Ramallah (UNA/WAFA) – O presidente do Conselho Nacional Palestino, Rouhi Fattouh, afirmou que a decisão das autoridades de ocupação israelenses de assentar e registrar terras ocupadas de Jerusalém no cadastro de terras israelense (Tabu) até 2029 faz parte de operações de limpeza étnica e confisco de propriedades..
Em um comunicado divulgado pelo Conselho Nacional na quarta-feira, ele acrescentou que a Resolução nº (3792) completa a política de confisco de terras e viola todas as leis internacionais, expondo assim os palestinos aos riscos de deslocamento. .

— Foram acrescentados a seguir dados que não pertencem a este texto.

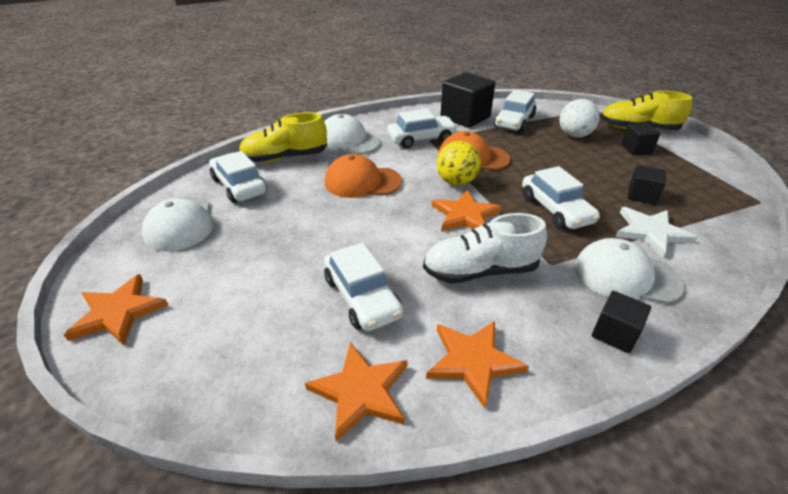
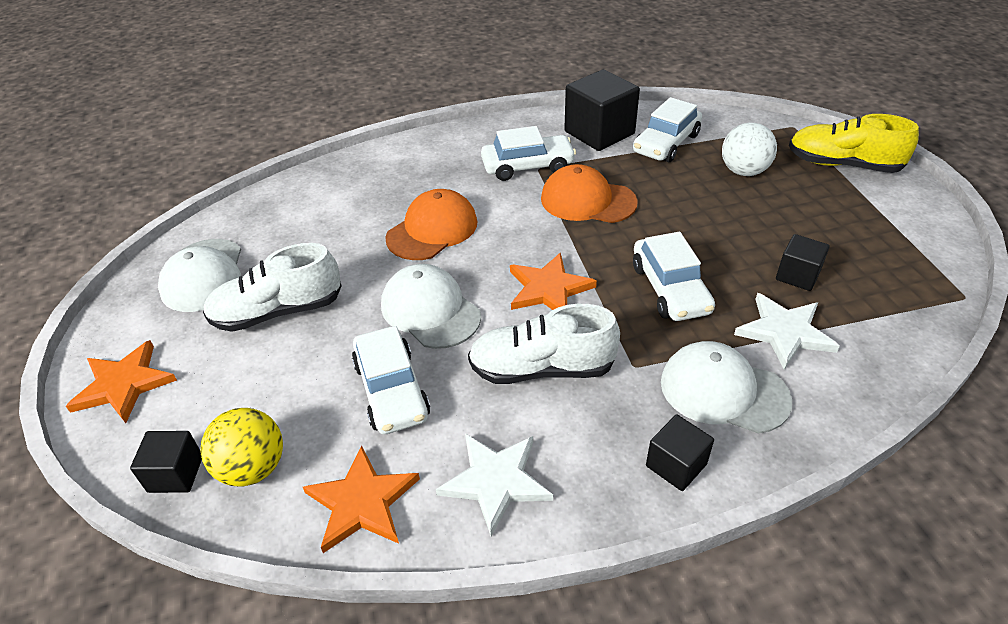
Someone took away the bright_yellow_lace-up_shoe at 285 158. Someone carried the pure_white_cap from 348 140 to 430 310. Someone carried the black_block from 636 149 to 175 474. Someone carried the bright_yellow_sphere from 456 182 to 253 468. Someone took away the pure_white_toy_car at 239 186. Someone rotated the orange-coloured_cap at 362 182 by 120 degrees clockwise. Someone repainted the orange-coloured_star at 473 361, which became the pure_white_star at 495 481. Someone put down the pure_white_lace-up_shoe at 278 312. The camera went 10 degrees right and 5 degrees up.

Fattouh salientou que a decisão das autoridades de ocupação é a forma mais perigosa de impor a soberania pela força e de terrorismo de Estado, constituindo um ataque direto aos direitos legais e históricos do povo palestino, bem como uma tentativa sistemática de legitimar o roubo de terras e transformar o crime colonial numa realidade documentada e irreversível..
Ele salientou que essa abordagem emprega leis racistas e fraude jurídica organizada para confiscar propriedades e deslocar à força os habitantes de Jerusalém, em flagrante violação do direito internacional e das normas de proteção das populações sob ocupação. Constitui também limpeza étnica e crime de guerra, pelo qual Israel tem plena responsabilidade legal e política..
Fattouh apelou à comunidade internacional para que tome medidas urgentes a fim de pôr fim a estas violações e garantir a proteção dos direitos do povo palestino em suas terras.